Witam, nie powinienem tego pisać... , ale trochę mam obawy zacznę.
Od jakiegoś czasu śni mi się koniec świata wiem że to może być trochę dziwne, ale to naprawdę w śnie jest bardzo realistycznie, nie biorę leków ani się nie uzależniam, problemy ze snem nie mam dużych, jest spokojny czasami krzyknę , ale rzadko , nie mam problemów z depresją , nie mam żadnych nocnych lęków, wszystko jest ok.

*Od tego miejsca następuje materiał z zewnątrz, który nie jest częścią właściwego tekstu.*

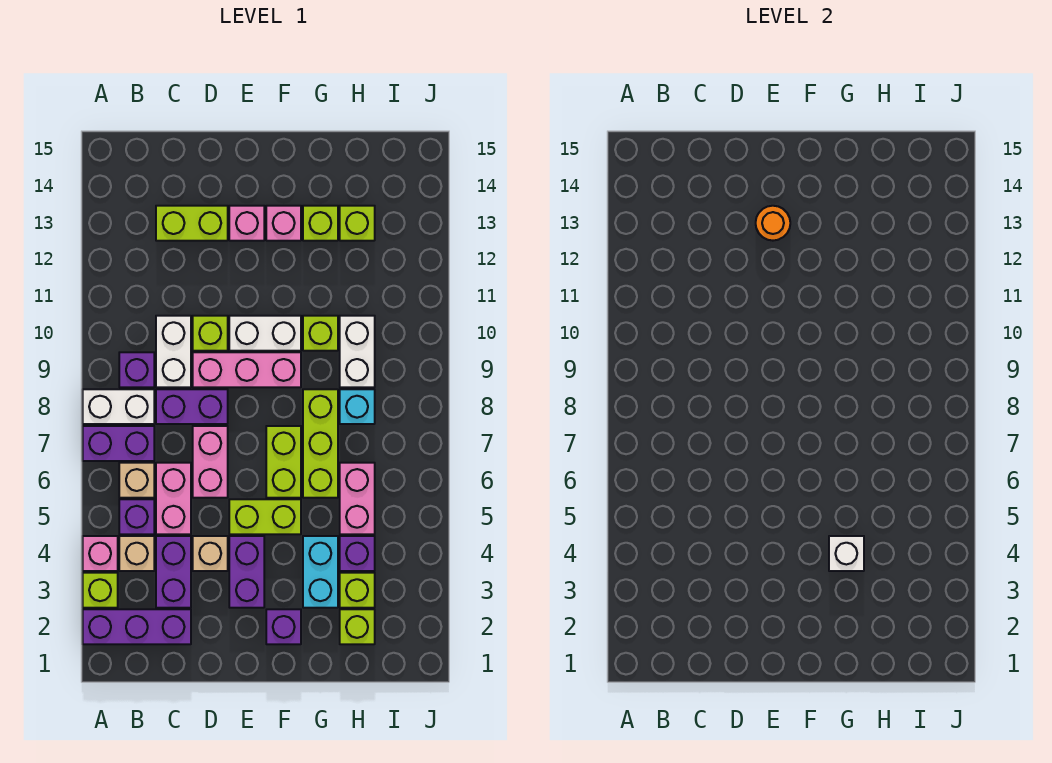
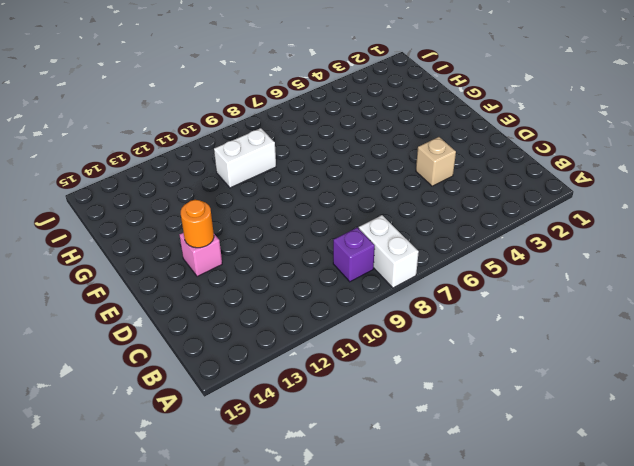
none -> purple brick A2:C2 level 1
none -> lime brick A3 level 1
none -> pink brick A4 level 1
none -> purple brick A7:B7 level 1

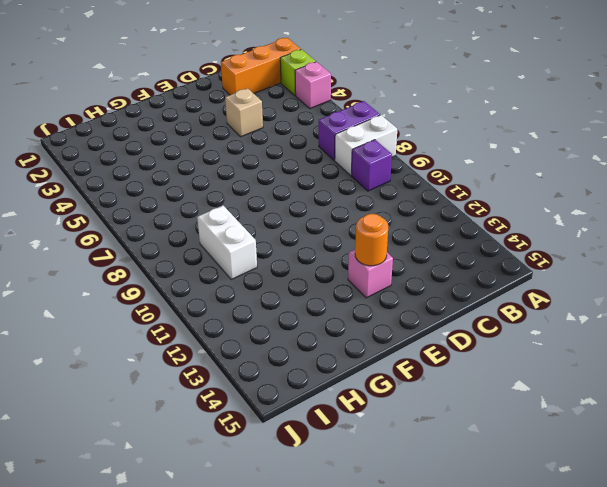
orange brick A2:C2 level 1 -> purple brick A2:C2 level 1
none -> tan brick B4 level 1
none -> purple brick B5 level 1
none -> tan brick B6 level 1
none -> purple brick C3:C4 level 1

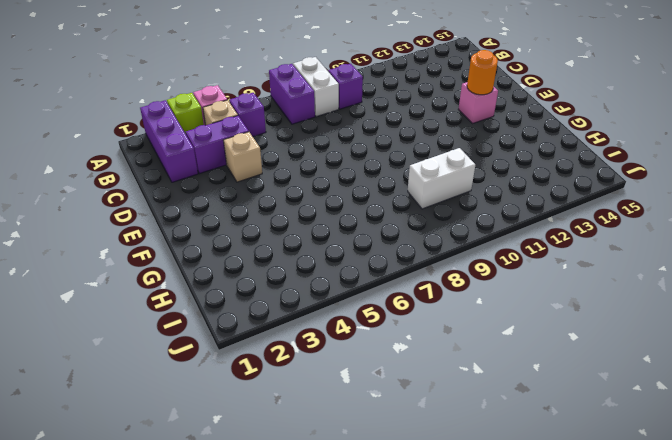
none -> tan brick B6 level 1
none -> pink brick C5:C6 level 1
none -> purple brick C8:D8 level 1
none -> white brick C9:C10 level 1

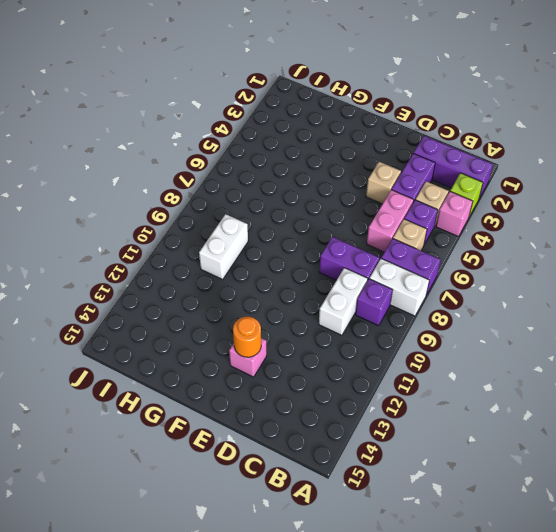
none -> lime brick C13:D13 level 1
none -> pink brick D6:D7 level 1
none -> pink brick D9:F9 level 1
none -> lime brick D10 level 1

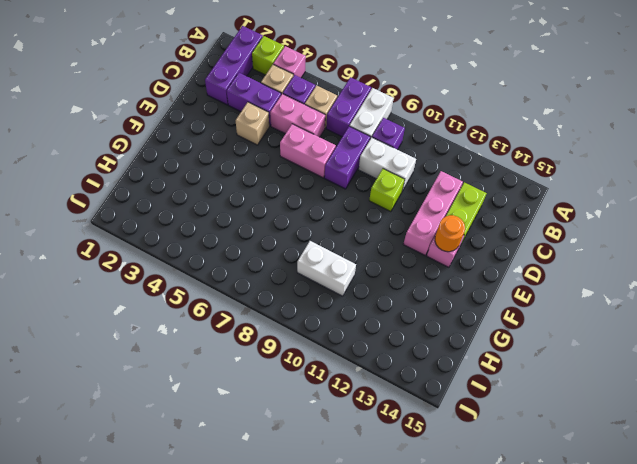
pink brick C12:E12 level 1 -> pink brick D9:F9 level 1
none -> purple brick E3:E4 level 1
none -> lime brick E5:F5 level 1
none -> white brick E10:F10 level 1
none -> purple brick F2 level 1

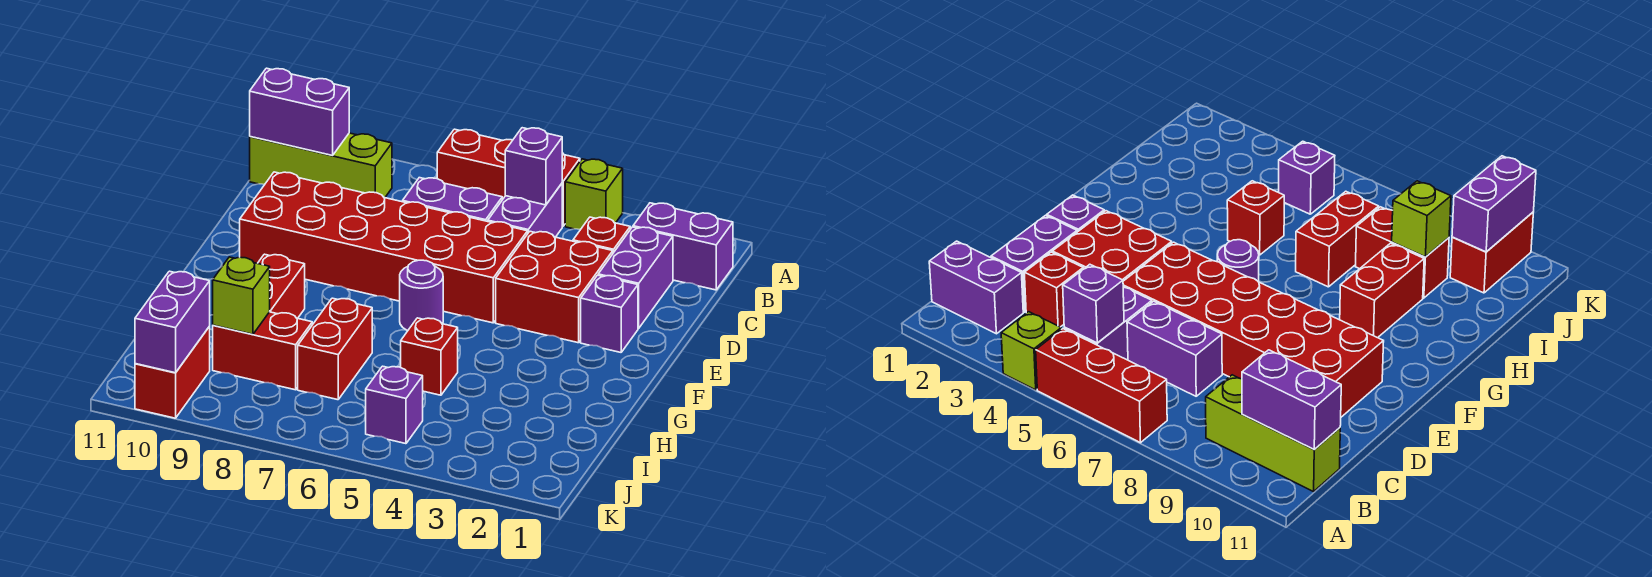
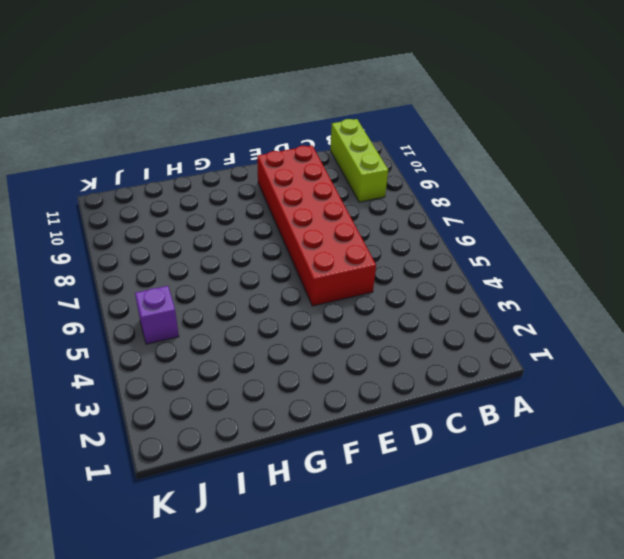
none -> lime brick A4 level 1
none -> red brick A5:A7 level 1
none -> purple brick B1:B2 level 1

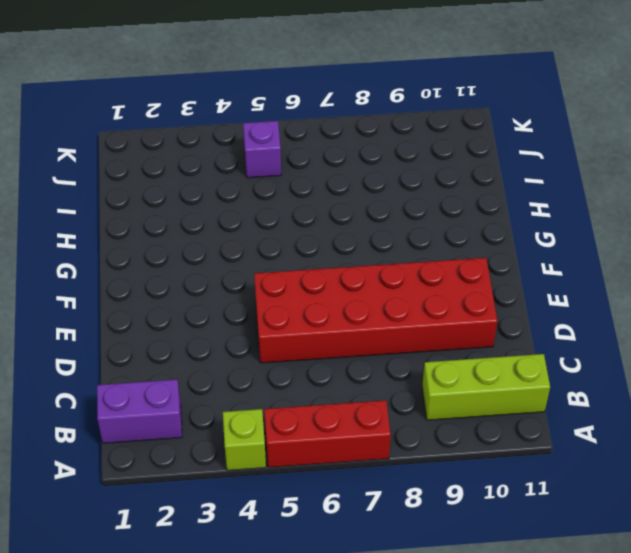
none -> purple brick B5:C5 level 1
none -> purple brick C2:D2 level 1
none -> red brick C3 level 1

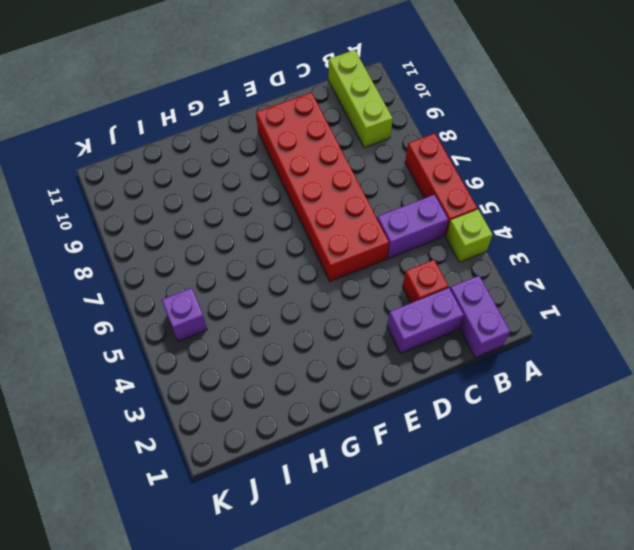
none -> purple brick C6:C7 level 1
none -> red brick D3:E4 level 1
none -> purple brick E2 level 1

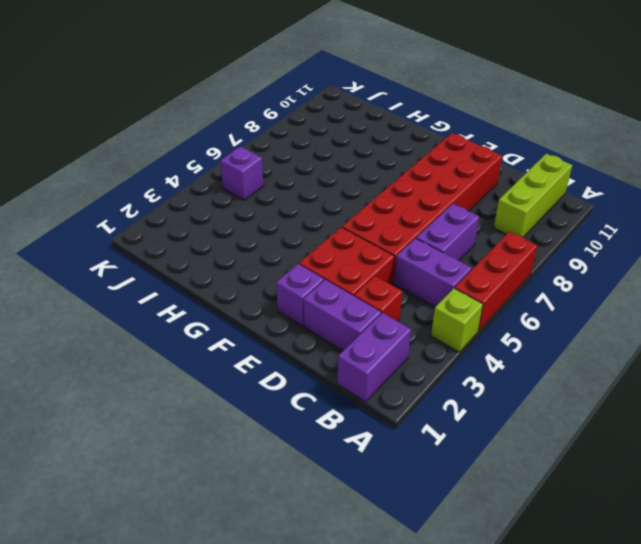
none -> purple round brick F6 level 1
none -> red brick G9:H9 level 1
none -> red brick H5 level 1

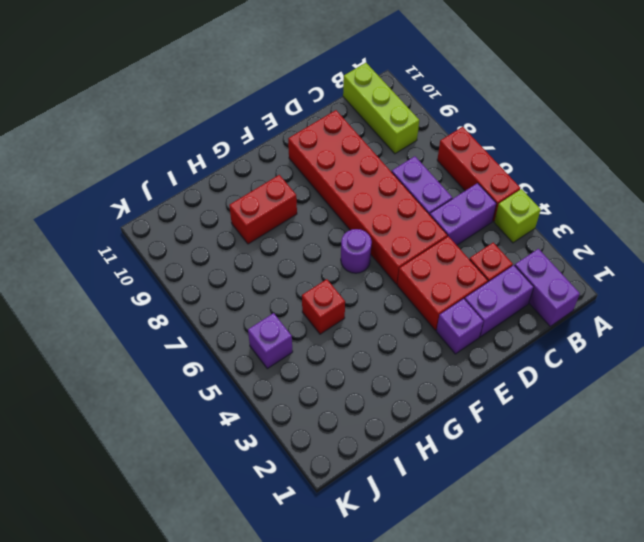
none -> red brick H7:I7 level 1
none -> red brick I8:I9 level 1
none -> red brick J10:K10 level 1

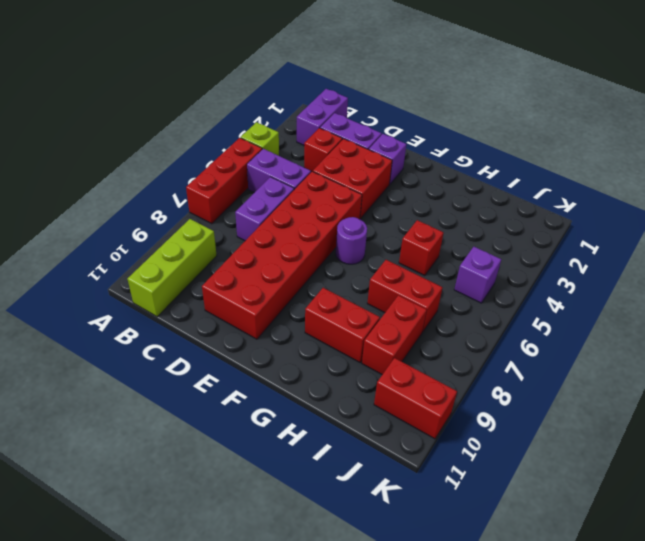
none -> purple brick B5 level 2
none -> purple brick B10:B11 level 2
none -> lime brick I9 level 2

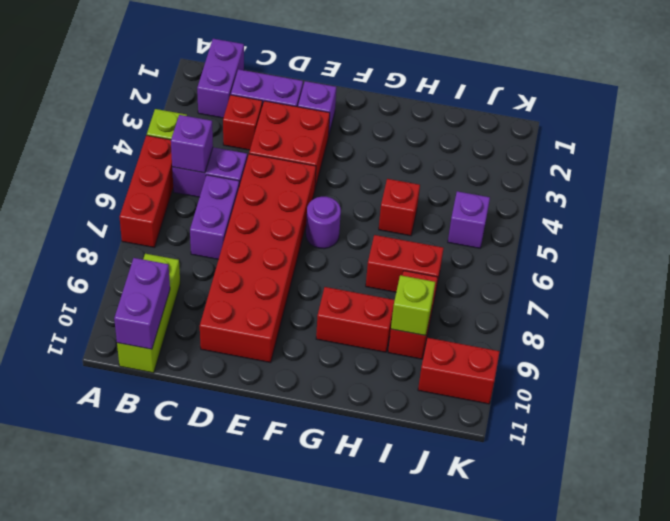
none -> purple brick J10:K10 level 2

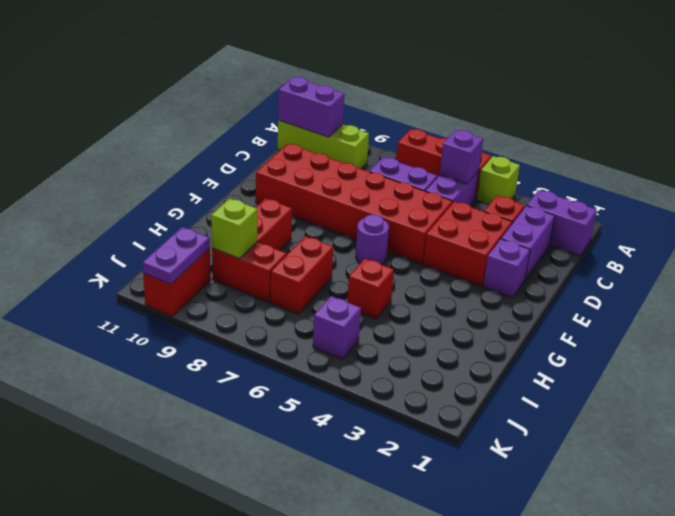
purple plate J10:K10 level 2 -> purple brick J10:K10 level 2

Boje się trochę w śnie miałem takie coś że były trzęsienia ziemi, potem wszystko się rozwalało a potem tak jak by moja dusza szła w górę, potem się obudziłem i nic więcej nie pamiętam 3 raz już w tygodniu śni mi się to samo , zacząłem się modlić no Boga o lepsze życie o zdrowie dla mnie dla rodziny modle się do niego już około miesiąca, ten sen był realistyczny tak jak bym był na żywo dusza która wyszła ze mnie, to było straszne a zarazem piękne.
proszę napiszcie mi dlaczego tak jest że 3 raz się to zdarza, może przypadkiem, ale wątpię w to wszystko było tak jak by było to naprawdę.
Czekam na odpowiedz.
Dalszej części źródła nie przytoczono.